I strongly support the right of terminally ill, mentally comptetent adults to hasten their own death. While there is a very distinct line between hastened dying for the terminally ill and “suicide,” it would seem almost cruel to criticize Sir Edward’s choice. And the key word is choice.

What most of us would choose is precisely what Sir Edward and his wife did indeed have: a swift, peaceful end with loved ones at the bedside. Few of us would choose what actually happens too often in the U.S.: prolonged pain and indignity, often a death that follows extended, expensive, frequently futile treatment, in circumstances we would never have chosen for ourselves.
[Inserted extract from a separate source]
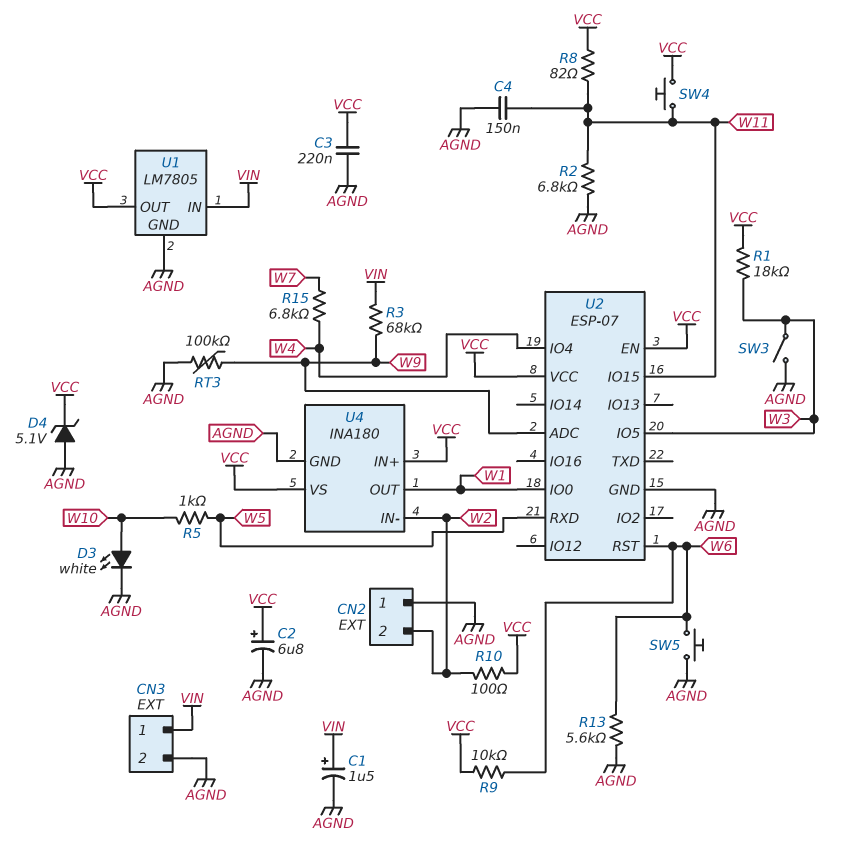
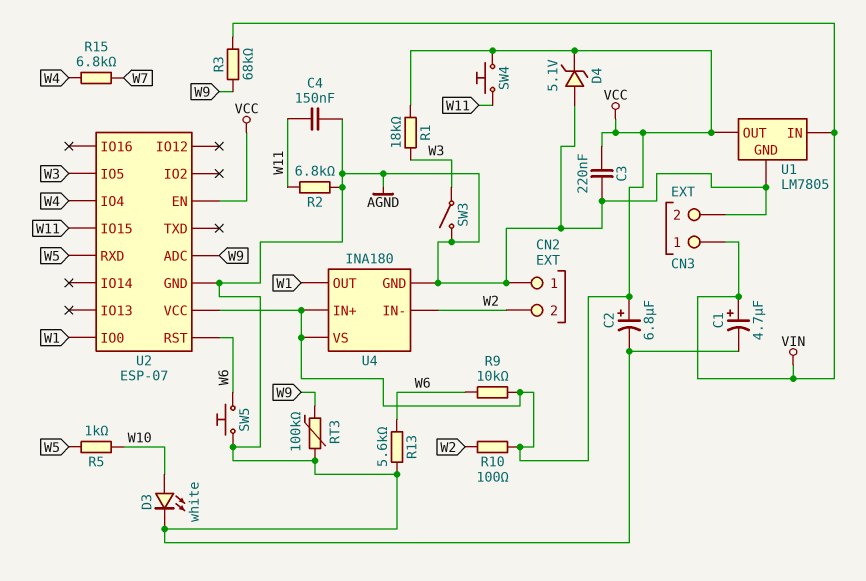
C1: 1.5uF (plus VIN, minus AGND) -> 4.7uF (plus VIN, minus AGND)
R8: 82 (VCC, W11) -> none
Physician aid in dying, now legal in Oregon and Washington, is one good way to put rational choice back in the hands of mentally competent adults.  The Oregon law has been in effect for over a decade and has proven that such legislation works. It offers comfort and compassion and has not been abused. Efforts to extend this humane law into other states have been vigorously fought by religious groups, but end-of-life choice is just as much a right as is reproductive choice; like other individual rights, it will eventually come.

Given the enormous financial cost of the universal healthcare system most of us want, and the enormous human cost of futile end-of-life treatments and denial of physician aid to terminally ill adults, the time has come for serious dialogue about the right to die.

Sir Edward Downes left a remarkable legacy in his music. A very private man throughout his long life, he nonetheless left another admirable legacy in his poignant death. Maybe those of us over here in the colonies can learn something. Maybe we could at least honor him with a little civilized discourse.